Darius nodded placidly.
Agent Harris stood. “Expect a full list of the charges and fines against your guild by Monday.”
“I’ll eagerly await them,” Darius replied. “In turn, I expect you to eagerly inform all appropriate parties that Victoria Dawson and the rogue’s death are now under the MPD’s jurisdiction. The police will need to cease their investigation and expunge all records of her arrest.”
Agent Harris grunted and strode to the door, the female agent on his heels.
“Oh, and Brennan?” Darius propped an arm on the back of his chair. “I think it would be in everyone’s best interests for you to expedite the processing of Tori’s registration and guild induction paperwork. You already have the forms.”

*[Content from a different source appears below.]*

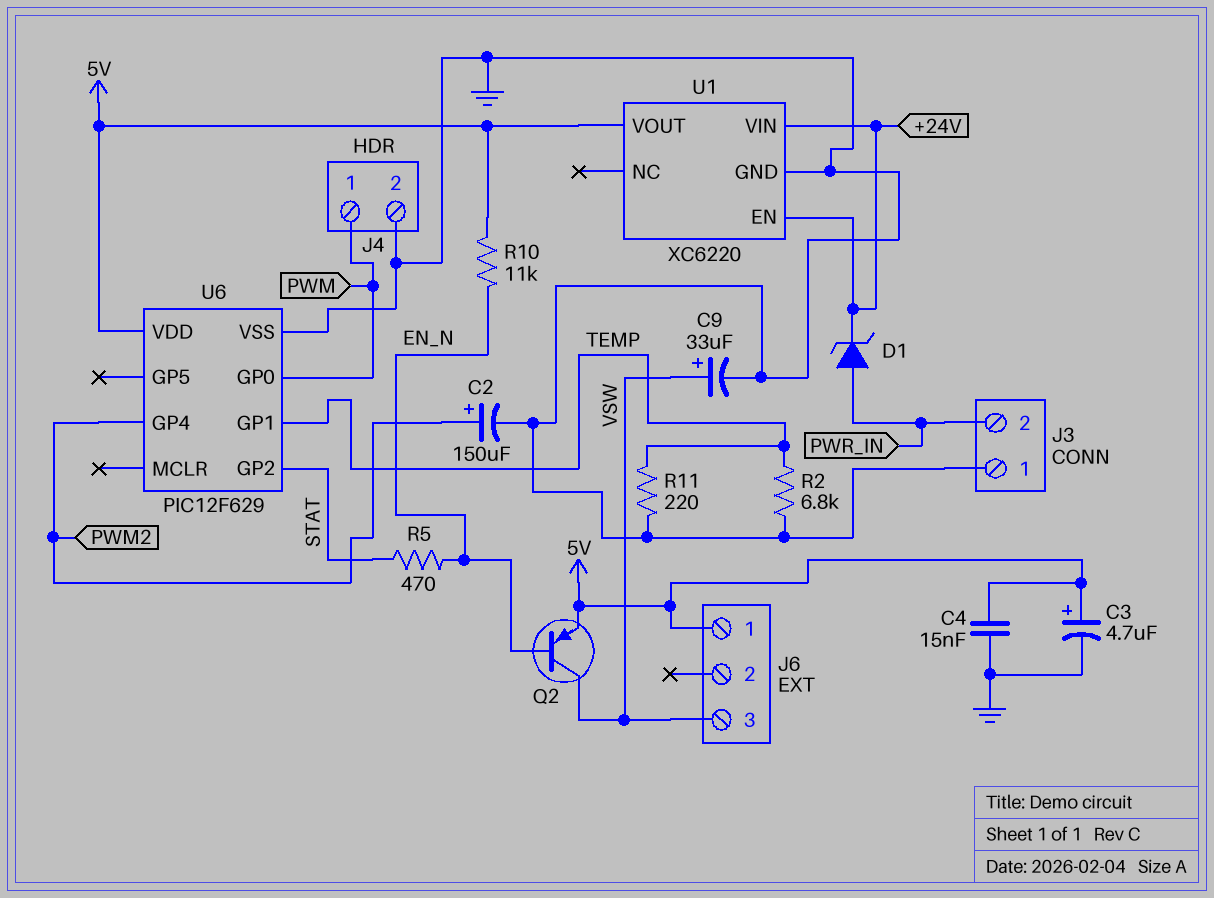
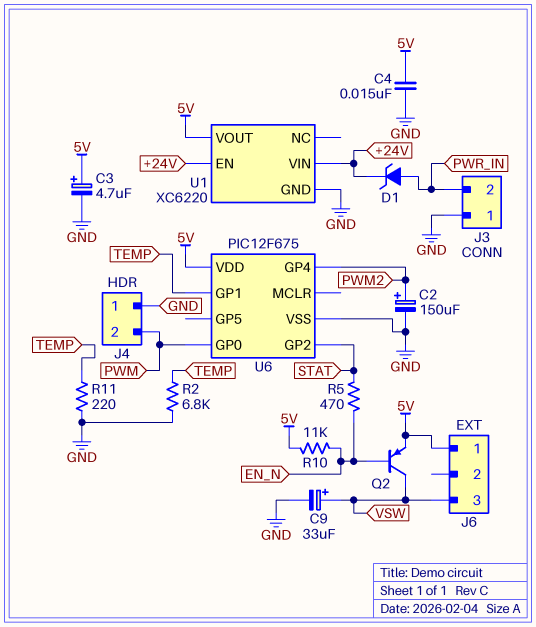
J4 pin 1: PWM -> GND
J4 pin 2: GND -> PWM
U6: PIC12F629 -> PIC12F675

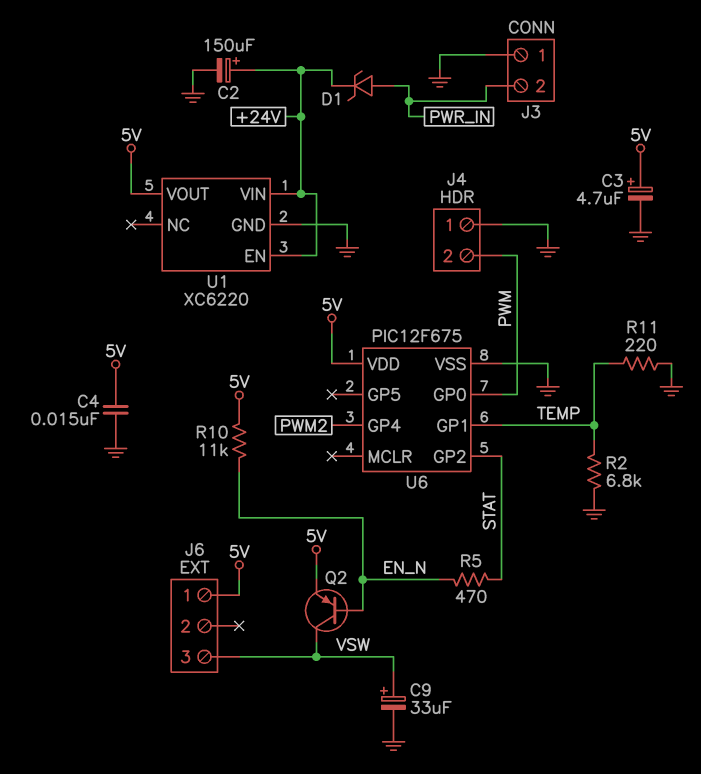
C2: 150uF (plus PWM2, minus GND) -> 150uF (plus +24V, minus GND)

The agent snarled something incomprehensible, stormed through the door, and slammed it shut, almost clobbering his partner. She had to open the door again to leave, but unlike Harris, she closed it like a mature, emotionally stable adult.
Silence fell over the small room. Her tail draped over me, Hoshi undulated placidly. I stared at Darius, stunned and speechless.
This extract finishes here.